Stata The Stata listserver
[Date Prev][Date Next][Thread Prev][Thread Next][Date index][Thread index]

st: RE: How "sort" and "by" behave

From   "Nick Cox" <>
To   <>
Subject   st: RE: How "sort" and "by" behave
Date   Mon, 18 Aug 2003 19:32:14 +0100
> I have an observation to make, I have a data set that is 
> sorted by site,
> subject and rnum and I am always creating / manipulating  
> variables at the
> subject level (rnum=1,..,20), as follows
> /***	1st run **/
> sort site subject rnum 
> forval X = 1/6 { 
> 	genl prevcheck`X'=moa`X'[_n-1] if tag`X'==1 
> }
> /***	2nd run **/
> sort site subject rnum 
> forval X = 1/6 { 
> 	genl prevcheck`X'=moa`X'[_n-1] if tag`X'==1 , by(site subject)
> }
> The variables prevcheck1-prevcheck6 were identical from the 
> two runs - can I
> trust that "by(site subject)" will always be redundant once 
> Stata registers
> the sorting structure.

This in turn provokes a second question: what is -genl-?
It is a program published by Jeroen Weesie in STB-35 in 1997. 

To answer the question, we need to look inside.

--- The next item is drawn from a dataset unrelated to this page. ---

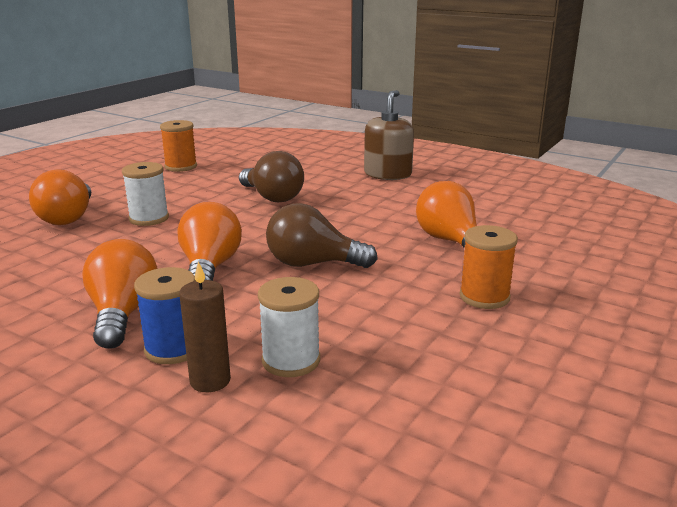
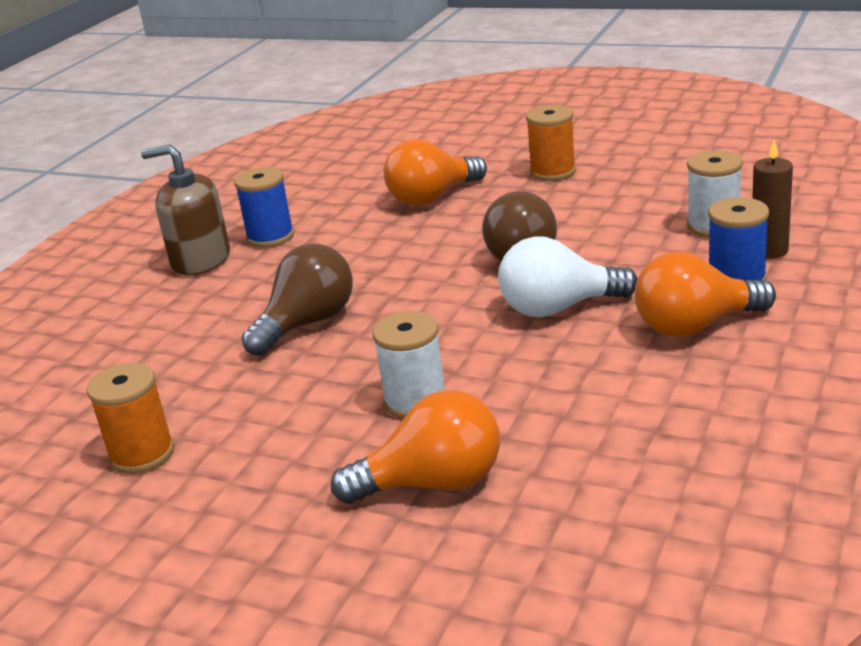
camera: 95 degrees left, 5 degrees up
(210, 268) = (558, 308): orange light bulb -> white light bulb
(410, 190) = (270, 237): none -> blue spool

Here are 
the relevant lines of code, given an expression `exp'
defining a new variable `varlist', and simplifying a 

	tempvar x
	rename `varlist' `x'
	sort `by' 
	local By "by `by': "
	quietly `By' replace `x' = `exp' 

In Amani's case invoking, for example, 

 	genl prevcheck1=moa1[_n-1] if tag1==1 , by(site subject)

is thus equivalent to (in Stata 7 or 8 terms) 

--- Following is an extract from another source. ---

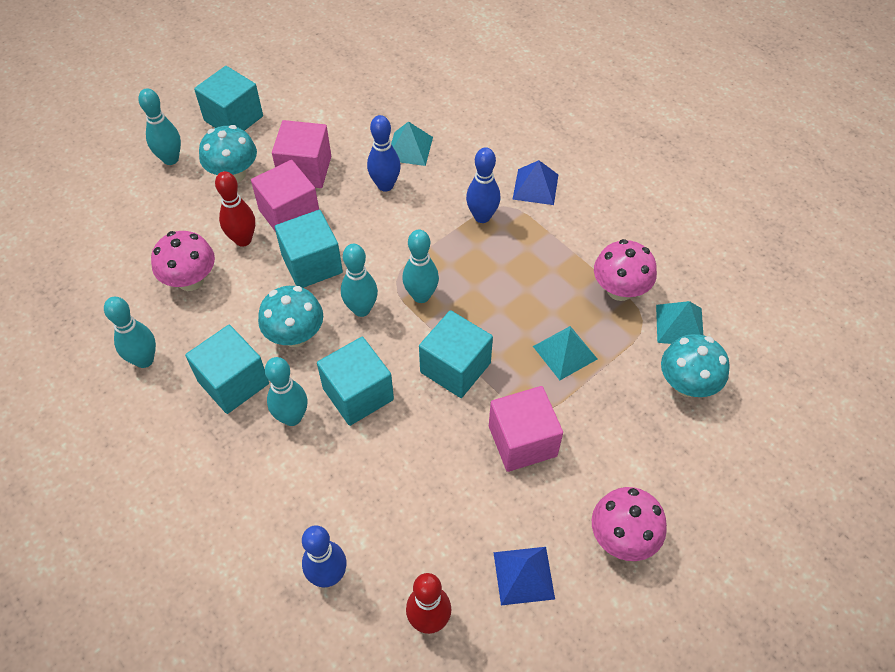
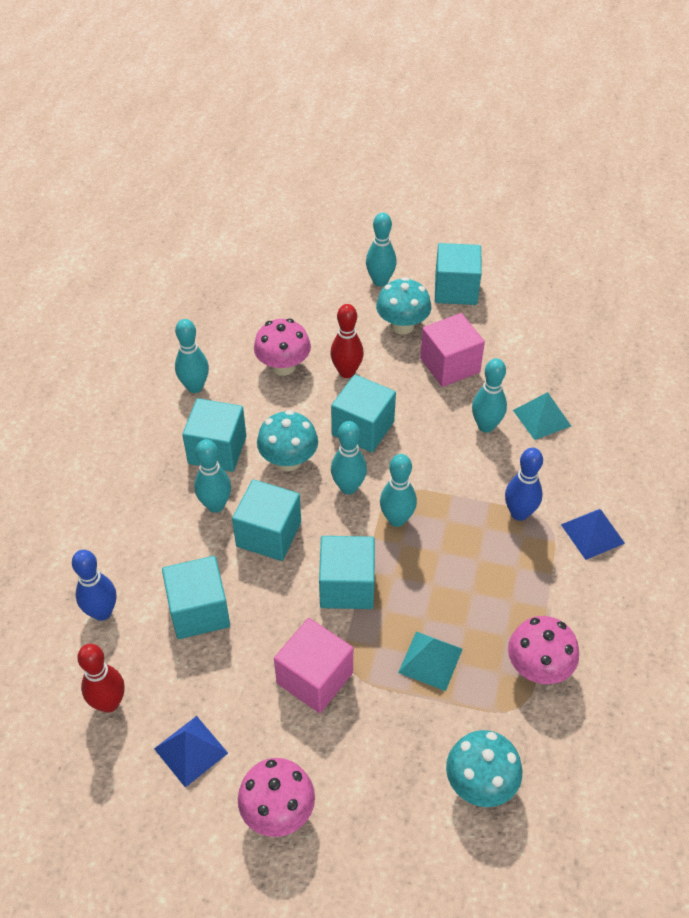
camera: 55 degrees right, 5 degrees down
(289, 214) = (397, 384): pink cube -> none
(385, 185) = (486, 426): blue bowling pin -> turquoise bowling pin
(391, 492) = (199, 611): none -> turquoise cube
(679, 325) = (542, 741): turquoise pyramid -> none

	bysort site subject: gen prevcheck1 = moa1[_n-1] if tag1 == 1

and this is, I think, safe given Amani's prior sort. 

However, time and Stata move on. 

1. Positively, -genl- has a key feature: it automatically
creates a variable label and a characteristic that contains
the defining expression. 

2. Negatively, as a program written for Stata 5, -genl- 
could not include a key feature included in Stata 7. 

To be absolutely sure in all circumstances that your 
-sort- order is maintained you can always do this: 

	bysort site subject (rnum): gen prevcheck1 = moa1[_n-1] if tag1 == 1

Doing this explicitly is, in my view, the best way 
to be _sure_ that you get what you want. You might well 
be able to pass 

	site subject (rnum) 

as an argument to -by()-, but I've not tried it. 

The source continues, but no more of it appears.